Module-level power electronics, which can bring impressive cost savings to residential and small commercial/industrial solar installations, have largely won acceptance as an add-on solution, according to GTM Research’s The Microinverter and DC Optimizer Landscape 2014 by MJ Shiao and Paul Grana.

 

However, MLPE have gotten a mixed reaction from the third-party finance sector, which, GTM Research estimates, accounted for at least two-thirds of 2013 residential installations. Vivint and CPF are third-party-funding players that have largely supported MLPE add-ons, while SolarCity and Sunrun “have limited their use of module-level power electronics in various ways,” Shiao reported.

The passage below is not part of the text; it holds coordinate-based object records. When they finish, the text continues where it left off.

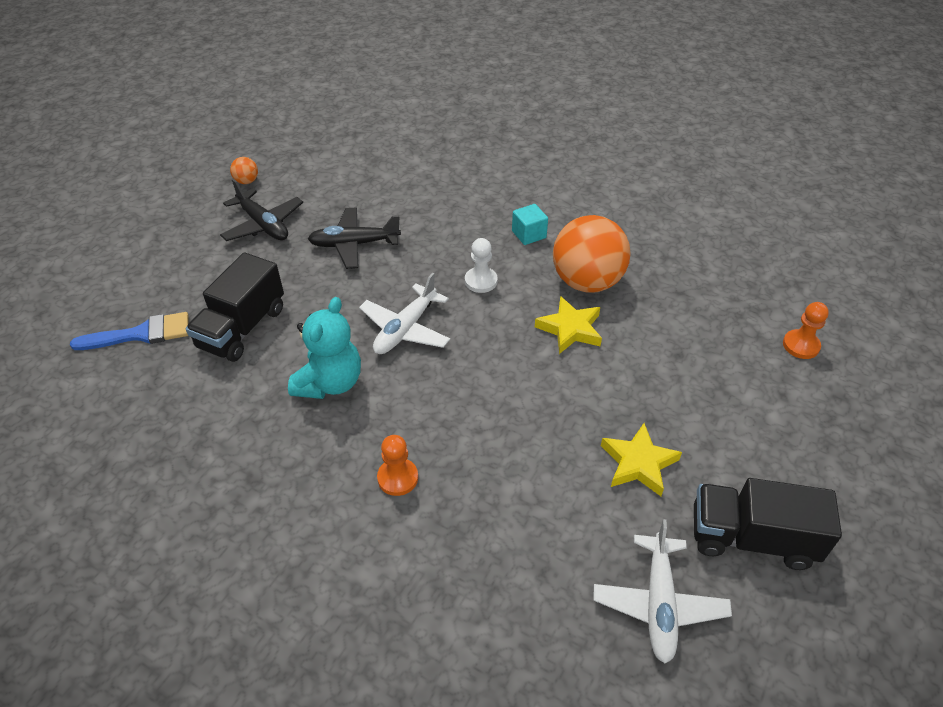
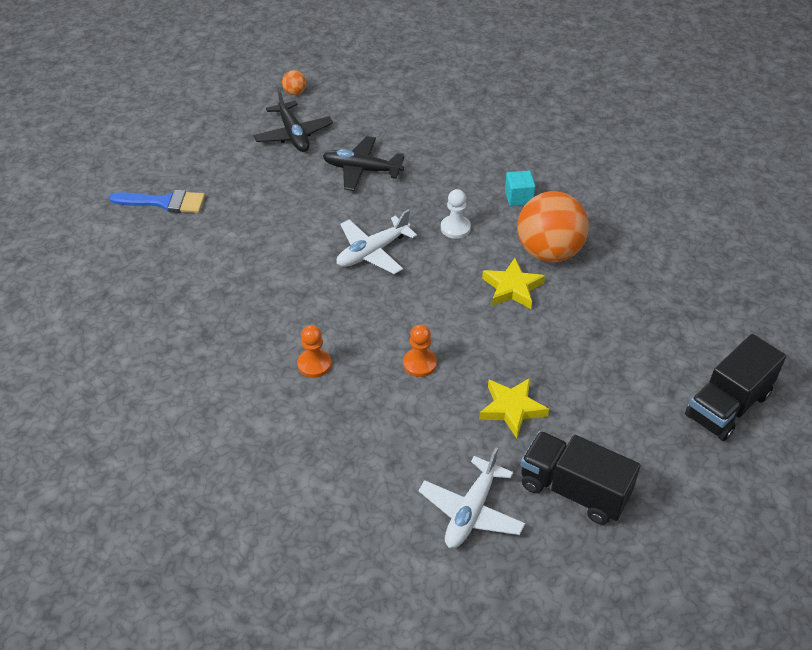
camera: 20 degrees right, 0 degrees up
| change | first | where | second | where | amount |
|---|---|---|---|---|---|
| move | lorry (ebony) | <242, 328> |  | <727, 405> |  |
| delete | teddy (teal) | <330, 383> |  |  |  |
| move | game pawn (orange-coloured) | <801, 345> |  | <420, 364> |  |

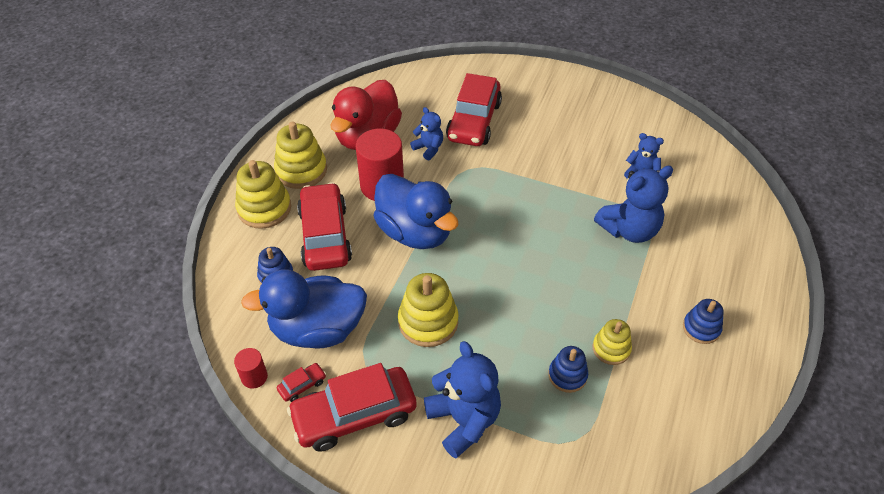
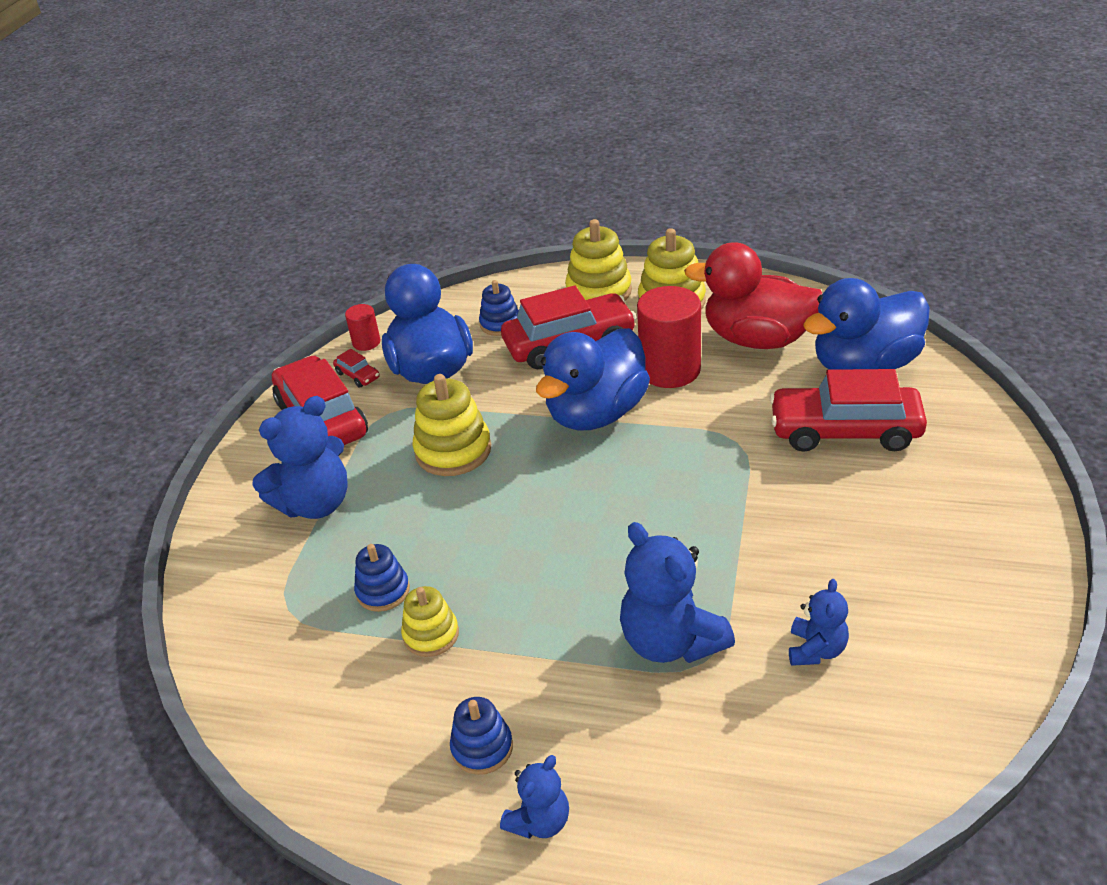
camera: 85 degrees right, 10 degrees down
| change | first | where | second | where | amount |
|---|---|---|---|---|---|
| move | teddy (cobalt) | <428, 148> |  | <539, 821> |  |
| insert |  |  | duck (cobalt) | <864, 366> |  |

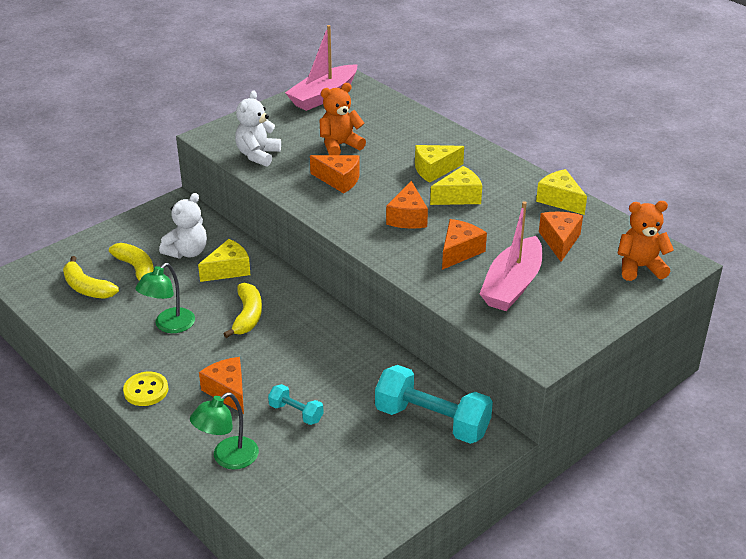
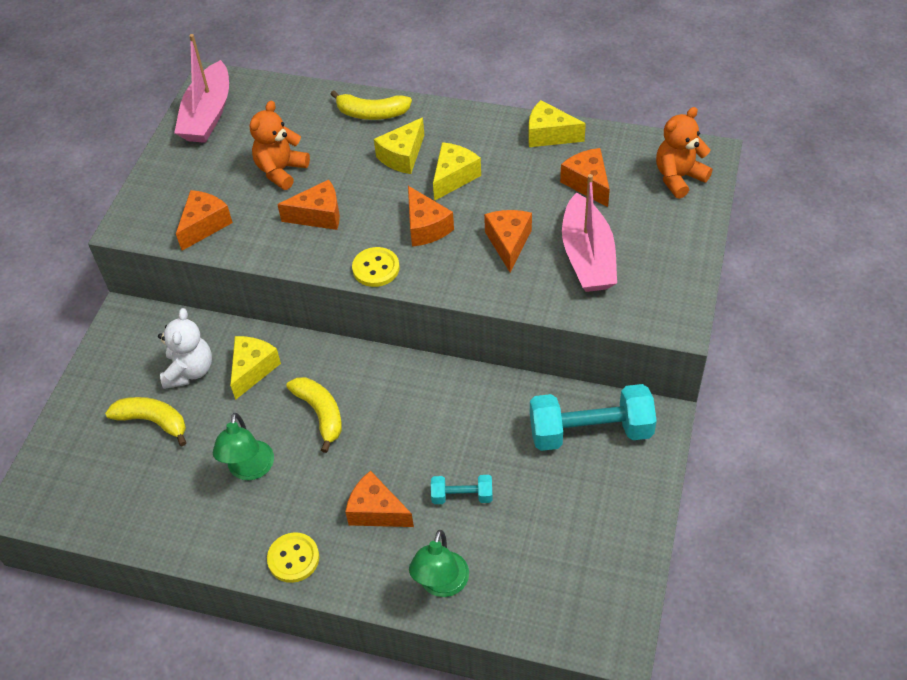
camera: 30 degrees left, 15 degrees up
| change | first | where | second | where | amount |
|---|---|---|---|---|---|
| replace | teddy (white) | <258, 155> | cheese (orange-coloured) | <204, 225> |  |
| move | banana (golden) | <87, 288> |  | <372, 113> |  |
| insert |  |  | button (golden) | <376, 268> |  |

To cut installation time and costs, manufacturers have begun turning out advanced modules with factory-integrated power electronics. Though they are widely expected to play a key role in solar’s future, smart modules with fully factory-integrated MLPE have not yet been accepted by the marketplace.

Among the third-party funders, Sunnova is leading the way, recently adding the Trinasmart module to its approved vendor list, according to James Bickford, Tigo's Director of OEM Channels. Sunnova also has ET Solar and BenQ Solar AC modules with factory-integrated SolarBridge microinverters on its list, according to SolarBridge Marketing VP Craig Lawrence.

SunPower’s AC module, with an integrated SolarBridge microinverter, is approved for SunPower third-party residential installations. But the SunPower high-efficiency X-21 module’s Maxeon cells resolve many of the same issues as MLPE, according to Zach Campeau, Module Group Product Manager. 

If CPF, one of the top third-party funders, validated the Trinasmart module, it would be a big step forward for Trina and for advanced modules as a whole. 

“Trina is on the CPF approved vendor list,” Trina Marketing Director Jing Tian told GTM.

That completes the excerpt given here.